On June 18, Anne W Patterson, US Ambassador to Egypt and a veteran diplomat, gave a speech in Cairo in which she stated, that “[w]hile the US supported Egypt’s democratic development, it still had to deal with those in power,” insulting those in power as being somewhat less than desirable to Ambassador Patterson; and then went on to say, “I don’t think the elected nature of this government is seriously in doubt, moreover, [I am] deeply skeptical that street action will produce better results than elections,” thereby insulting the demonstrators who only too well remember “street action” that brought down Mubarak and empowered Morsi. I honestly don’t know what Ms Patterson was trying to accomplish by sticking one thumb in the eye of the Muslim Brotherhood and another in the eye of the opposition, simultaneously. This is hieroglyphical thought beyond the Rosetta Stone’s ability to translate.

Our disjointed approach to foreign policy seems wishy-washy to the Arab mind (read: weak), and so we get the worst of both worlds – our Arab allies don’t trust us and our Arab enemies don’t respect us (read: fear us). We need to remember two things when negotiating with the Middle Eastern mind (Arab and Persian): there is no Qur’anic prohibition against lying to infidels (anyone who does not share the speaker’s brand of Islam); and in Henry Kissinger’s words, “the only moderate Islamist is one who’s out of ammunition.” Their internal politics and diplomatic excursions may seem labyrinthian and Byzantine, but it all rests on a rather simple calculus – winding up on the “strong horse” when the music stops. Strength and weakness resonate in the Middle Eastern mind, all else is noise.

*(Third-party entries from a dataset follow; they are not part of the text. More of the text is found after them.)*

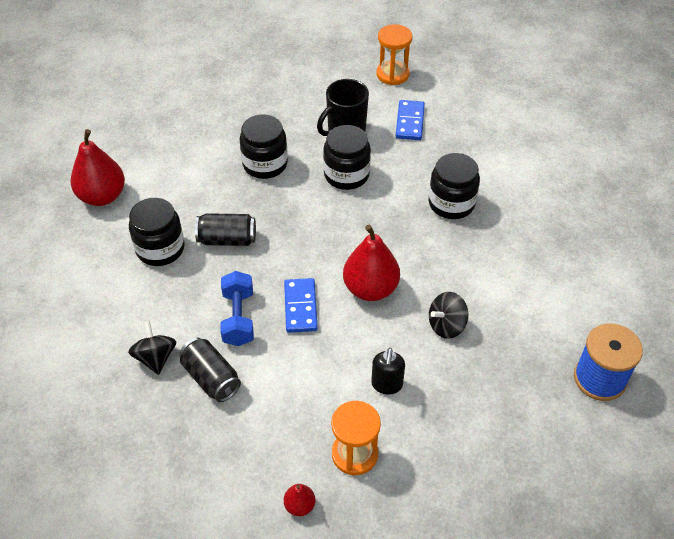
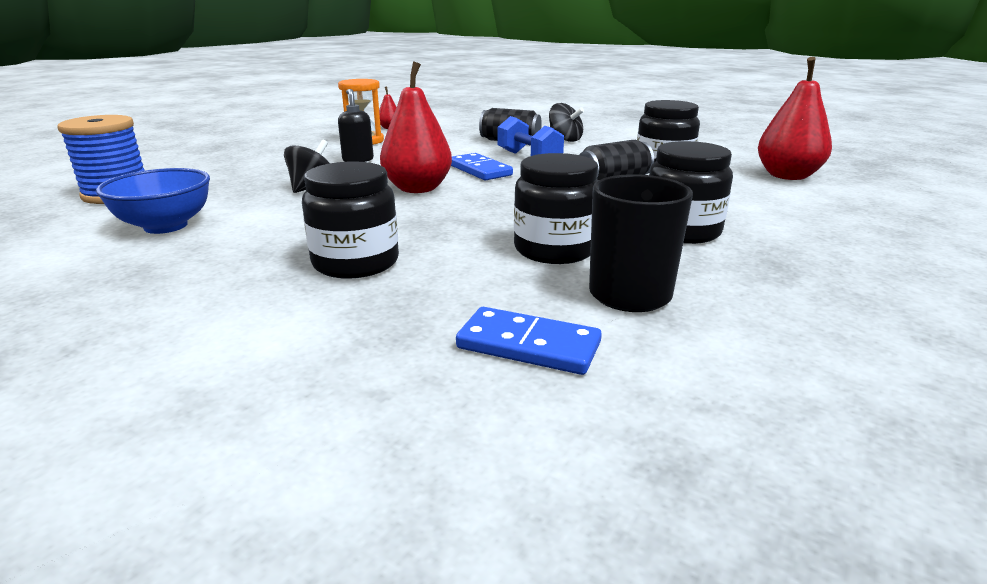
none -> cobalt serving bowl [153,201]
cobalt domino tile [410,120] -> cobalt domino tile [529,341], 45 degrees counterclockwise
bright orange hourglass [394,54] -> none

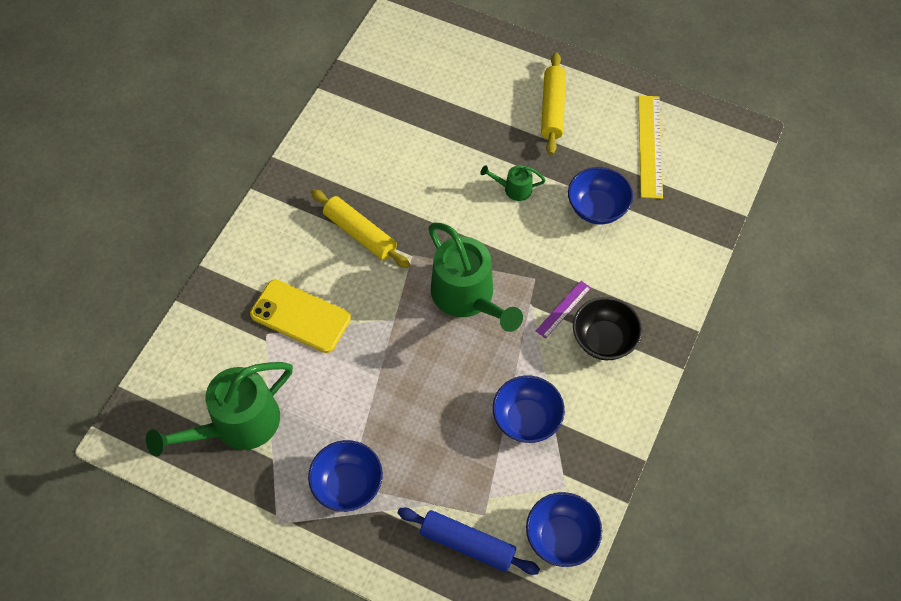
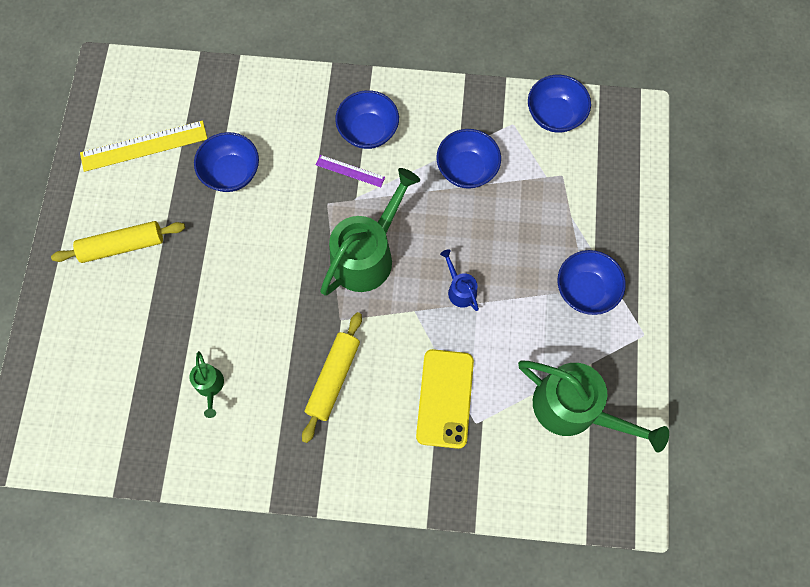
leaf-green watering pot [513,183] -> leaf-green watering pot [206,384], move
ebony serving bowl [607,328] -> cobalt serving bowl [367,119]
none -> cobalt watering pot [459,280]
cobalt pastry roller [468,541] -> none

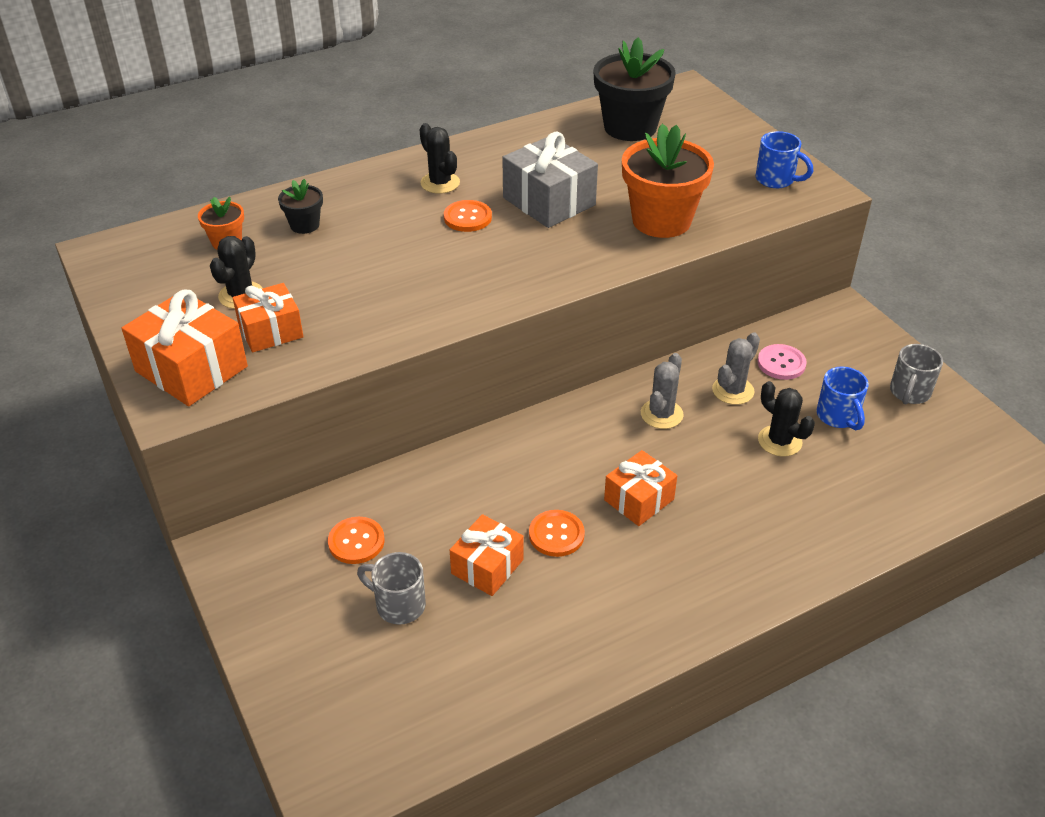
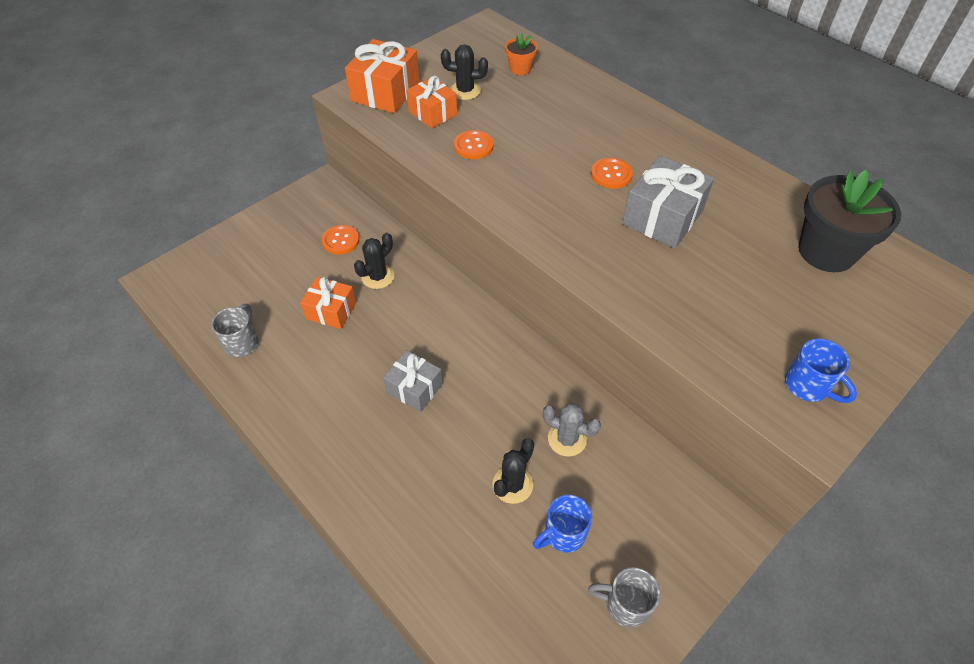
grey mug [391,588] -> grey mug [234,330], move
ebony saguaro cactus [439,158] -> ebony saguaro cactus [374,261], move
bright orange wrapped gift [640,488] -> grey wrapped gift [413,381]
bright orange shirt button [557,533] -> bright orange shirt button [474,144], move
cobalt mug [784,159] -> cobalt mug [821,370], 60 degrees counterclockwise
ebony flower pot [300,206] -> none
bright orange flower pot [668,181] -> none
grey saguaro cactus [662,391] -> none
rose-pink shirt button [782,362] -> none

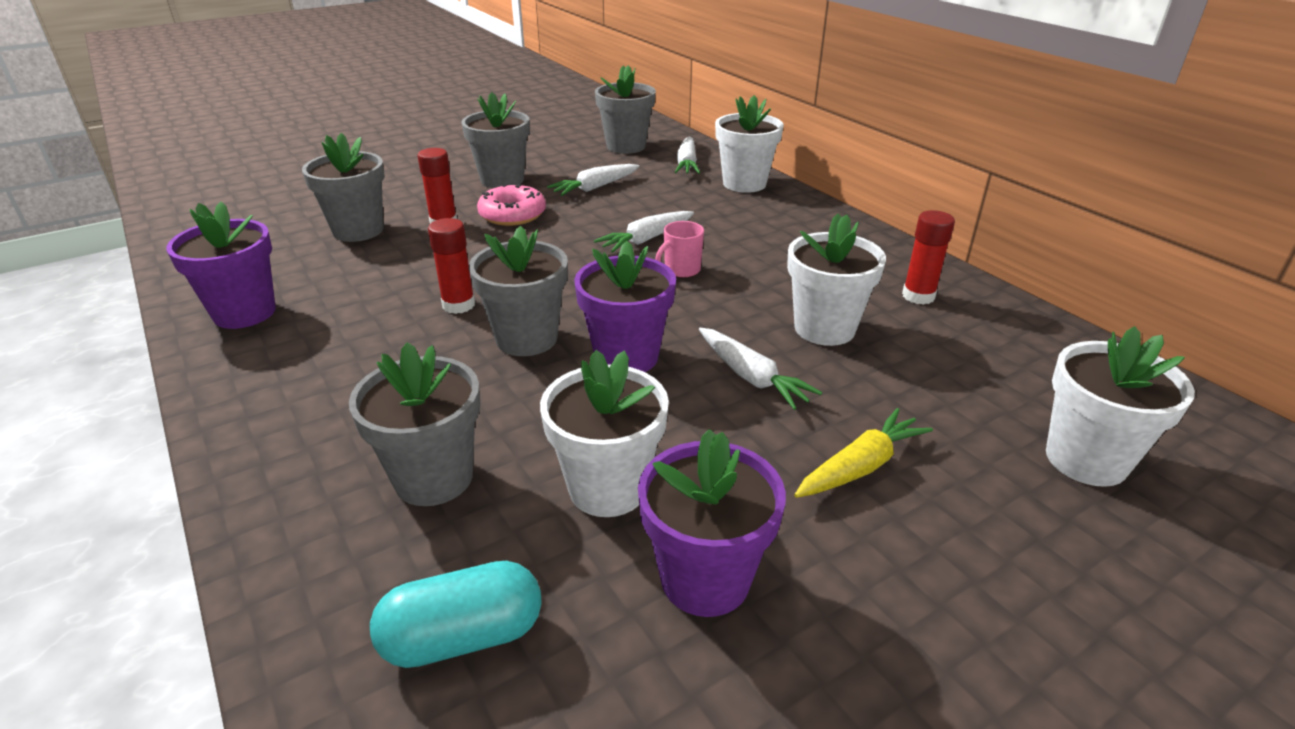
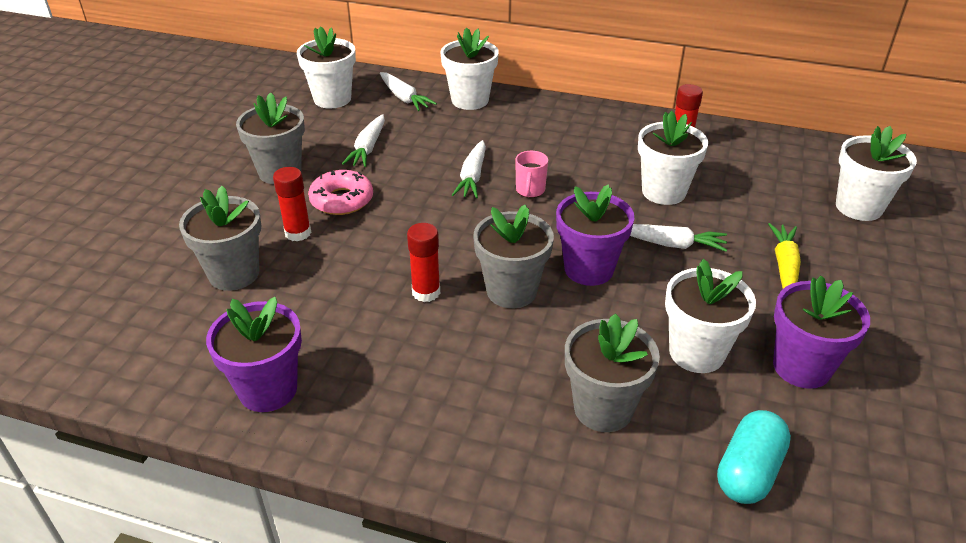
grey flower pot [625,109] -> pure white flower pot [326,67]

[1] Mortimer B Zuckerman, Obama Is Costing the US Credibility in the Middle East, in US News & World Report, October 29 2012.

[2] Ibid.

[3] STRATFOR, July 18 2012.

[4] President Obama doesn’t much care for Israel’s Prime Minister, Binyamin Netanyahu, and thinks that he [Obama] is the better judge of policy for Middle Eastern stability than him [Netanyahu].

[5] The treatment of the murder of four government personnel in Benghazi as an inconvenience during an election cycle was not lost Middle Easterners, either.